Bombykol is a pheromone released by the female silkworm moth to attract mates. It is also the sex pheromone in the wild silk moth (Bombyx mandarina). Discovered by Adolf Butenandt in 1959, it was the first pheromone to be characterized chemically.

Minute quantities of this pheromone can be used per acre of land to confuse male insects about the location of their female partners. It can thus serve as a lure in traps to remove insects effectively without spraying crops with large amounts of pesticides. Butenandt named the substance after the moth's Latin name Bombyx mori.

In vivo it appears that bombykol is the natural ligand for a pheromone binding protein, BmorPBP, which escorts the pheromone to the pheromone receptor.

== Biosynthesis ==

Bombykol is known to be derived from acetyl-CoA via the C-16 fatty acyl palmitoyl-CoA. Palmitoyl-CoA is converted to bombykol in steps that involve desaturation and reductive modification of the carbonyl carbon. Compared to other Type I pheromones, bombykol biosynthesis does not need chain-shortening or any other kind of modification of the terminal hydroxyl group.

A desaturase enzyme encoded by the gene Bmpgdesat1 (Desat1), produces the monoene (11Z)-hexadecenoyl-CoA as well as the diene (10E,12Z)-10,12-hexadecadienoyl-CoA. This desaturase is the only enzyme necessary to catalyze these two consecutive desaturation steps.

The bombykol acyl precursor (10E,12Z)-10,12-hexadecadienoate is primarily found as a triacylglycerol ester in the cytoplasmic lipid droplets of pheromone gland cells of the moth.

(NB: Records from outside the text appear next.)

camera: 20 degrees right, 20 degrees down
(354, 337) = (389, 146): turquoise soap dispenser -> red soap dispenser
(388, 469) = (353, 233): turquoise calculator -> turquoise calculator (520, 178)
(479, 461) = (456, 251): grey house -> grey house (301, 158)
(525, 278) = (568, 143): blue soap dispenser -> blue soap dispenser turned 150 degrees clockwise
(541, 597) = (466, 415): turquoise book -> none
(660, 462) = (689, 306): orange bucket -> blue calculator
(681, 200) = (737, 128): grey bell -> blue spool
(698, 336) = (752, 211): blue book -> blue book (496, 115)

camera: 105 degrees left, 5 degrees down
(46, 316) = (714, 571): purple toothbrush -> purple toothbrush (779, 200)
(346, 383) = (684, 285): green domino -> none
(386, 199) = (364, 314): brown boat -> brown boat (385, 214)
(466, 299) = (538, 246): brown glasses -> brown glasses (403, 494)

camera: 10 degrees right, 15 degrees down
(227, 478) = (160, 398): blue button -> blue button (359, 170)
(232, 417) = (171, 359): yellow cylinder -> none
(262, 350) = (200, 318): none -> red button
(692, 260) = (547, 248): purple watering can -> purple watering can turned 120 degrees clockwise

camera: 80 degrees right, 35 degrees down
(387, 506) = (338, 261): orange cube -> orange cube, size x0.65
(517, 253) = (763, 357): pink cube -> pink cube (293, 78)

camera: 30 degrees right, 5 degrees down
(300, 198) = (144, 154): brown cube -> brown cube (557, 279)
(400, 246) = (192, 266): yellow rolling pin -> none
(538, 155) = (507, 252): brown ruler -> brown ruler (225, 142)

And when the adult females emerge from their pupae, the neurohormone PBAN (pheromone biosynthesis-activating neuropeptide) start signaling events that help control the lipolysis of the stored triacylglycerols, releasing (10E,12Z)-10,12-hexadecadienoate for its final reductive modification. The mechanism of the lipolytic release of (10E,12Z)-10,12-hexadecadienoate from triacylglycerols is not completely known but the candidate lipase-encoding genes have been identified.